Calls in complex SIP infrastructure
In a more complex SIP infrastructure setup, the initiation looks a little different, as the SIP session is set up step-by-step for each hop. However, once the SIP session is set up, traffic is normally not routed, but instead travels directly between the different parties, as in the previous example.
DTMF – sending commands in SIP calls
Dual-Tone Multiple-Frequency (DTMF) is a format used to send information over a telephone connection. DTMF signals can be sent in SIP calls and can be used to give instructions to a SIP device. The DTMF character range consists of digits 0-9, letters A-D, * and #.
For example, in a call to a SIP-enabled intercom, the DTMF character ‘5’ could be sent from the phone’s keypad, which can be configured to be interpreted by the receiver as the command for unlocking the door.
There are three different ways of sending DTMF in a SIP call:
The traditional in-band method, where the signal is actually an audio pulse interleaved with the audio stream. However, this is unreliable and only works with non-compressed codecs.
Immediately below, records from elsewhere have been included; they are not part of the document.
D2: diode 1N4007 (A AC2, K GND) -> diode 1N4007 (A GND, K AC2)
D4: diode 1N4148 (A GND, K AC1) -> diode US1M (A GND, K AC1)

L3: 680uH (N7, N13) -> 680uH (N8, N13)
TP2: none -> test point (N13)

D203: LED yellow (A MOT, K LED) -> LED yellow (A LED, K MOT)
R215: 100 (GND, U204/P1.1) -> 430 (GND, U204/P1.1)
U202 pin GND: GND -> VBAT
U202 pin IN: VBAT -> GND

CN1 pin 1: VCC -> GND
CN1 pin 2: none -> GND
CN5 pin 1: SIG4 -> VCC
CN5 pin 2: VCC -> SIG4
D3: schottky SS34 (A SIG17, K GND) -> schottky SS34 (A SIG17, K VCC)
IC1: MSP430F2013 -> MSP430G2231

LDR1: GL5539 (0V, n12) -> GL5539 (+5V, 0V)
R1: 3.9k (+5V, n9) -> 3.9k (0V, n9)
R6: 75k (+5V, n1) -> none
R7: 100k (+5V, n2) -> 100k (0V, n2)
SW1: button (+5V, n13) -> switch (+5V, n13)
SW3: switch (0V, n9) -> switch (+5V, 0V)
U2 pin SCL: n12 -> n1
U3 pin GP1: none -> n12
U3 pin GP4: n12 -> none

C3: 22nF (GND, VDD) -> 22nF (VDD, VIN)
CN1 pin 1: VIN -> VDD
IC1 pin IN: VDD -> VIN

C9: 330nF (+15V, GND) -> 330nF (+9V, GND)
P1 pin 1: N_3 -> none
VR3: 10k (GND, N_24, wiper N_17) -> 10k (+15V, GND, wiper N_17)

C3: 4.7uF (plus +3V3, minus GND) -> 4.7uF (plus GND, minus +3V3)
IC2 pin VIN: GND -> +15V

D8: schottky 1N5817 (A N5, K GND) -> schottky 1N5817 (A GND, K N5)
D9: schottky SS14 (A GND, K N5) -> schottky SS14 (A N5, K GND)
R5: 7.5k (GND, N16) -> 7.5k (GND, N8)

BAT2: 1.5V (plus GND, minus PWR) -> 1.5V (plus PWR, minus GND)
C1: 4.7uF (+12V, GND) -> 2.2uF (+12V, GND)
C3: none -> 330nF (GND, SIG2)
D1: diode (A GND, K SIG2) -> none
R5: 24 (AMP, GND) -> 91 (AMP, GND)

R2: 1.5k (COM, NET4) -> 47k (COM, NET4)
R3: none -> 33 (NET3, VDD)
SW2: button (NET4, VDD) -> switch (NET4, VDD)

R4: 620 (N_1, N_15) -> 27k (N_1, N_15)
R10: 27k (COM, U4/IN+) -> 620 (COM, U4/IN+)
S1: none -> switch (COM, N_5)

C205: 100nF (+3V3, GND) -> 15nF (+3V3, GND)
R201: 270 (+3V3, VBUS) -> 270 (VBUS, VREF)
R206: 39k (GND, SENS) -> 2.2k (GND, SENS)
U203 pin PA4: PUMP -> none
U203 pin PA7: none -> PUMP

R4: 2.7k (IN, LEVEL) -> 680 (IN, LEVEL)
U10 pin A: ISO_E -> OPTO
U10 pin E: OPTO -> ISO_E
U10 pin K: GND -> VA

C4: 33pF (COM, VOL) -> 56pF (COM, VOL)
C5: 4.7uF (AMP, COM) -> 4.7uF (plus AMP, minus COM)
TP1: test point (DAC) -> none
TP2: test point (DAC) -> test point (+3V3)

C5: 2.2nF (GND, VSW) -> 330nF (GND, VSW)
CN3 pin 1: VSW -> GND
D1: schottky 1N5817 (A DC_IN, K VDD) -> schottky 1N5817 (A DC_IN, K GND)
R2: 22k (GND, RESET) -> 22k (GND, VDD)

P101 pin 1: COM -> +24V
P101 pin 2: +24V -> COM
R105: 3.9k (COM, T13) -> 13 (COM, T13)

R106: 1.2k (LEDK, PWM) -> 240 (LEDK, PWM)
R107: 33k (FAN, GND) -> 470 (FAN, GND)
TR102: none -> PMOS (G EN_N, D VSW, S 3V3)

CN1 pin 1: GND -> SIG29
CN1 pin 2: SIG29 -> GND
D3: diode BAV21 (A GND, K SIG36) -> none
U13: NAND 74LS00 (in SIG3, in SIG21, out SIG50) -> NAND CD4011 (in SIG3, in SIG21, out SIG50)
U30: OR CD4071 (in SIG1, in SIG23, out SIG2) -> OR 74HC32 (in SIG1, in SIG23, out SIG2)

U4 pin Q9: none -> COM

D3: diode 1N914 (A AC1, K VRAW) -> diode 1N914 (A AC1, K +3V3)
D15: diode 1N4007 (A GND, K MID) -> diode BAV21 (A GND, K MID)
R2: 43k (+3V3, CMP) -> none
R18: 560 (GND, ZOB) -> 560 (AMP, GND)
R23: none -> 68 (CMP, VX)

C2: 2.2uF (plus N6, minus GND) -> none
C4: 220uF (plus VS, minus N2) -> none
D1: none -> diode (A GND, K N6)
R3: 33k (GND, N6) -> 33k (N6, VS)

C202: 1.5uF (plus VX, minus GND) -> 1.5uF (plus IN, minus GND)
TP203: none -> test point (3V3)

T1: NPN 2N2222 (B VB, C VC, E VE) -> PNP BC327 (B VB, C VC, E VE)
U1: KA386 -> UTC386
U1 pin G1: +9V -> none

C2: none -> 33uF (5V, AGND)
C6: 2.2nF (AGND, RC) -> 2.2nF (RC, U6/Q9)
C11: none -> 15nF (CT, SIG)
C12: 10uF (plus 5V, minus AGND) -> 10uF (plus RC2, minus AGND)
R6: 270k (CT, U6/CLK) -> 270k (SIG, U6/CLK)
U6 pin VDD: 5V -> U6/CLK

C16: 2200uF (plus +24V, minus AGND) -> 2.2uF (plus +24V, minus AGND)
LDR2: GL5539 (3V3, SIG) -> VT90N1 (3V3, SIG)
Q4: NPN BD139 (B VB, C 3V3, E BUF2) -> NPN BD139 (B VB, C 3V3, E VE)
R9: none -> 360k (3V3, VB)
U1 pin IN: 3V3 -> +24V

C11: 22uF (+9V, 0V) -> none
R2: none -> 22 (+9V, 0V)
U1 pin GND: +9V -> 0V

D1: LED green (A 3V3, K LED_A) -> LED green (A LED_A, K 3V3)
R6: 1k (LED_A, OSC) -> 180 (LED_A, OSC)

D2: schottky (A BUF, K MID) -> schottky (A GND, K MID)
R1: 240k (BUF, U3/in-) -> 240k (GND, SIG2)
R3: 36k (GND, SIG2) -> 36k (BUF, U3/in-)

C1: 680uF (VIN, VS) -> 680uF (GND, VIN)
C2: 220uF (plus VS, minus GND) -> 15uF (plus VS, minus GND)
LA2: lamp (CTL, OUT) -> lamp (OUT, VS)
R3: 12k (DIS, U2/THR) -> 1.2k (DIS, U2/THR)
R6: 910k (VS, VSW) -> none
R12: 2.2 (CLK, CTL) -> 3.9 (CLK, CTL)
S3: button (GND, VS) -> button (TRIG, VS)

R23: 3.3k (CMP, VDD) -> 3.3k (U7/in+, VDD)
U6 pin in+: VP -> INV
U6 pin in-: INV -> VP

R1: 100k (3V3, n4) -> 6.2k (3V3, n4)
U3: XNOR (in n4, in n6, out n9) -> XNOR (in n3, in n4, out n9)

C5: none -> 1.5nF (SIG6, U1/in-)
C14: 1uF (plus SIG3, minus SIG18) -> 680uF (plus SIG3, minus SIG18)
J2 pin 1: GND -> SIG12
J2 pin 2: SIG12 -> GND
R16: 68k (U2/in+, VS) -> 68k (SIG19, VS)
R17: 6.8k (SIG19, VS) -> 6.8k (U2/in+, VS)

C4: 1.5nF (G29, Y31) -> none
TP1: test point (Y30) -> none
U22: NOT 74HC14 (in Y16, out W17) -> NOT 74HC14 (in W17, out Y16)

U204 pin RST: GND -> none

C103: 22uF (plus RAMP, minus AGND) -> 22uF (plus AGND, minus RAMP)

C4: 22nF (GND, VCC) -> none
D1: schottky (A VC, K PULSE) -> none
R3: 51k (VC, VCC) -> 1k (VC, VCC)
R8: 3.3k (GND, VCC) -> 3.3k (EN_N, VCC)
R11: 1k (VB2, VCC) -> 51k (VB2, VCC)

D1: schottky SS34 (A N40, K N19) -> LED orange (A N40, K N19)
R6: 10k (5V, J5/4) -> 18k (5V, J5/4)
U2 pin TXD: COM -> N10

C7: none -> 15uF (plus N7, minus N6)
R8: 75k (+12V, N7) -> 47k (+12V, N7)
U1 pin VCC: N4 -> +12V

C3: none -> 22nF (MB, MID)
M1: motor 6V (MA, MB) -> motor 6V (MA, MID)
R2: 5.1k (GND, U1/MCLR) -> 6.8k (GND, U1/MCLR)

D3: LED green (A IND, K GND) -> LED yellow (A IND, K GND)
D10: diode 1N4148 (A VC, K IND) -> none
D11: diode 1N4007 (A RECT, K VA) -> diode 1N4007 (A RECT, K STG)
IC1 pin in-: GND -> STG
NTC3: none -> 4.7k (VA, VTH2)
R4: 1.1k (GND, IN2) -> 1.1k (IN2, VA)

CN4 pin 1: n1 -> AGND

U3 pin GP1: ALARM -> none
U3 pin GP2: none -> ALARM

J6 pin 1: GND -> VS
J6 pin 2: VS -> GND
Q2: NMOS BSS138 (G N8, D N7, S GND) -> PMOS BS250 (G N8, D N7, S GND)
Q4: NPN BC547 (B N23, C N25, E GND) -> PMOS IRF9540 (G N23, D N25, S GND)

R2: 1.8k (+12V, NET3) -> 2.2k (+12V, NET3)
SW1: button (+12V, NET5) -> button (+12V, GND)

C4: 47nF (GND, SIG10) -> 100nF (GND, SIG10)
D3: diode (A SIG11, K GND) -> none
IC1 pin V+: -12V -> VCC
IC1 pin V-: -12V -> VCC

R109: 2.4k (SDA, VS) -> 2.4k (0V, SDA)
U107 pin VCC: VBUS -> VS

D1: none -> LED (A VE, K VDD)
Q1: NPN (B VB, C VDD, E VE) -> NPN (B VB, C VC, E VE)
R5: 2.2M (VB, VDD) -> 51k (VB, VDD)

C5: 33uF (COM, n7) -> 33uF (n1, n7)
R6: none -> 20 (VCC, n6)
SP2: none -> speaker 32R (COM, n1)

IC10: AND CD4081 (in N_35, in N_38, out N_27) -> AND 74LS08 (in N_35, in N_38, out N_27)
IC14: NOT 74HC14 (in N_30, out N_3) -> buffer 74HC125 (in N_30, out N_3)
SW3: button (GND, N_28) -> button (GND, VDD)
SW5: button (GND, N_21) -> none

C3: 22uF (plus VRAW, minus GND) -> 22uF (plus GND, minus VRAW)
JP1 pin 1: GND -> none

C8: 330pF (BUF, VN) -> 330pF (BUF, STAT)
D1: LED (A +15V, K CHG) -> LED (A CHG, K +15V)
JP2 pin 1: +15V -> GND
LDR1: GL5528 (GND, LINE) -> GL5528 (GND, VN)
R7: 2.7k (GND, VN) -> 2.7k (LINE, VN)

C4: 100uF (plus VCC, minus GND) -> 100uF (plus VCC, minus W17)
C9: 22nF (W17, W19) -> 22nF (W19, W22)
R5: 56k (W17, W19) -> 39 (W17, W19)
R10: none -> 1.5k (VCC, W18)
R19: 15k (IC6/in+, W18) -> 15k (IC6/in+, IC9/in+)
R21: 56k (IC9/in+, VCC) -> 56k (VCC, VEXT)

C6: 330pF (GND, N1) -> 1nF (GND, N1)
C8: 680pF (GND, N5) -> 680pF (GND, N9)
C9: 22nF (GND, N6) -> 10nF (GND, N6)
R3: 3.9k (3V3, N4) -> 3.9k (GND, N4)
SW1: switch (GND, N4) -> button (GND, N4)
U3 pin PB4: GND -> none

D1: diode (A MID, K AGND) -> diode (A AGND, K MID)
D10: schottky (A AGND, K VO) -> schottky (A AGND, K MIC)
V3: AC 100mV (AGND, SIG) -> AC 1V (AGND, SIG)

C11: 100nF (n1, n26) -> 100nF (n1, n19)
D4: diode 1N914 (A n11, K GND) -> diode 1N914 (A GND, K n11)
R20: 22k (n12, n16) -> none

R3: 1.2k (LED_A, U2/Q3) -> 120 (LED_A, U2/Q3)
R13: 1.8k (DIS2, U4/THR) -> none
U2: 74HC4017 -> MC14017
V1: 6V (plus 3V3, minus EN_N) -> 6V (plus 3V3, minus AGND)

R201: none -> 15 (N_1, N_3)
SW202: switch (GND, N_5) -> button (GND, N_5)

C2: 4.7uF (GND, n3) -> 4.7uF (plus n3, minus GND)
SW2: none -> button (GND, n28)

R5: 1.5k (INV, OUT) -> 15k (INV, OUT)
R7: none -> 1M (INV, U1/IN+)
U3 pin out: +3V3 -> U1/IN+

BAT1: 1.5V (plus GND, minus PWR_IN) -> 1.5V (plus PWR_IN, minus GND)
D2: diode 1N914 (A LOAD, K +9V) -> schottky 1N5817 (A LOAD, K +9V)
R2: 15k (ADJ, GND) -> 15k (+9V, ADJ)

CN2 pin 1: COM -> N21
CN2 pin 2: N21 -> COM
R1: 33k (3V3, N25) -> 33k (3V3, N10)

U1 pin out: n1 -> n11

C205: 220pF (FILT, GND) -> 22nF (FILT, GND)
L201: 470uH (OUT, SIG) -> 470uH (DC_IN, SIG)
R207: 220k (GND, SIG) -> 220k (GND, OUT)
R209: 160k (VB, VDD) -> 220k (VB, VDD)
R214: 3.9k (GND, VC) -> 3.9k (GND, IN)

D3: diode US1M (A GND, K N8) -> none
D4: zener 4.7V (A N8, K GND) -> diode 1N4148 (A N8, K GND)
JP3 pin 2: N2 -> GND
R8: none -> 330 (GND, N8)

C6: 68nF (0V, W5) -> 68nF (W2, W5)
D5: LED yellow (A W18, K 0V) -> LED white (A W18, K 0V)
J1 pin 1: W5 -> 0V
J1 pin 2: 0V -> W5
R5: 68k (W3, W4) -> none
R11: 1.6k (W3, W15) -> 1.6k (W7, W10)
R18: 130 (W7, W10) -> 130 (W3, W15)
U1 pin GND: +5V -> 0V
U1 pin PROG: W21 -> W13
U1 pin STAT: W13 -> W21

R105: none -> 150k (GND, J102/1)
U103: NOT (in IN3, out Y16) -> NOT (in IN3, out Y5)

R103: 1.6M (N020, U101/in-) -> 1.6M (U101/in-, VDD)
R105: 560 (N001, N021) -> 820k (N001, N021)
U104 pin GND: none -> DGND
The SIP INFO method, where the DTMF character is sent in a SIP message in the signaling stream. This method is very reliable and out-of-band, but only has limited support.
The RTP method (RFC2833), where the DTMF character is encoded as an RTP package and sent out-of-band. This is the de-facto standard and enjoys broad support.
Complex environments and greater security
Complex network environments, such as corporate networks, can cause difficulties when using SIP. The same is true if you wish to use encryption.
Using encryption with SIP
SIP signalling traffic is normally sent over the connection-less UDP protocol. It can also be sent over TCP, in which case it can also be encrypted with Transport Layer Security (TLS).
To ensure that a secure connection is used for a call, the SIP protocol utilizes an addressing scheme called Secure SIP (SIPS), which requires that the transport mode is set to TLS. When making a call, the dialled SIP address is prefixed with “sips:” rather than “sip”; for example: sips:bob@biloxi.ex.com instead of sip:bob@biloxi.ex.com. This mandates that each hop must be secured with TLS and requires the receiving end to employ the same security level. Calling a sip-prefixed address when using TLS only ensures that the first hop is encrypted.
To obtain the highest level of security, the following measures should be taken:
Transport mode should be set to TLS.
The sips prefix should be used at all times.
SIP INFO should be used for sending DTMF tones, as this is sent in the encrypted channel.
Note that not all clients support Secure SIP.
SIP terminology
API | Application Programming Interface |
Codec | Coder-decoder |
Hardphone | Hardware that makes telephone calls, that is, a phone |
ICE | Interactive Connectivity Establishment |
IP | Internet Protocol |
Mobile client | Software program on a mobile device that makes telephone calls |
NAT | Network Address Translation |
PBX | Private Branch Exchange |
PSTN | Public Switched Telephone Network, that is, the regular telephone network |
RTP | Real-time Transport Protocol |
SDP | Session Description Protocol |
SIM | Subscriber Identity Module |
SIP | Session Initiation Protocol |
SIP server | Main component of an IP PBX. Handles call setup and call tear down. Also called SIP proxy or registrar. |
SIPS | Secure SIP |
SIP URI (SIP address) | Uniform Resource Identifier. The unique address of the SIP UA. |
Softphone | Software program that makes telephone calls |
STUN | Session Traversal Utilities for NAT |
TCP | Transmission Control Protocol |
TLS | Transport Layer Security |
TURN | Traversal Using Relays around NAT |
UA | User agent. Both end-points of a communication session. |
UC | Unified Communications |
UDP | User Datagram Protocol |
VoIP | Voice over IP |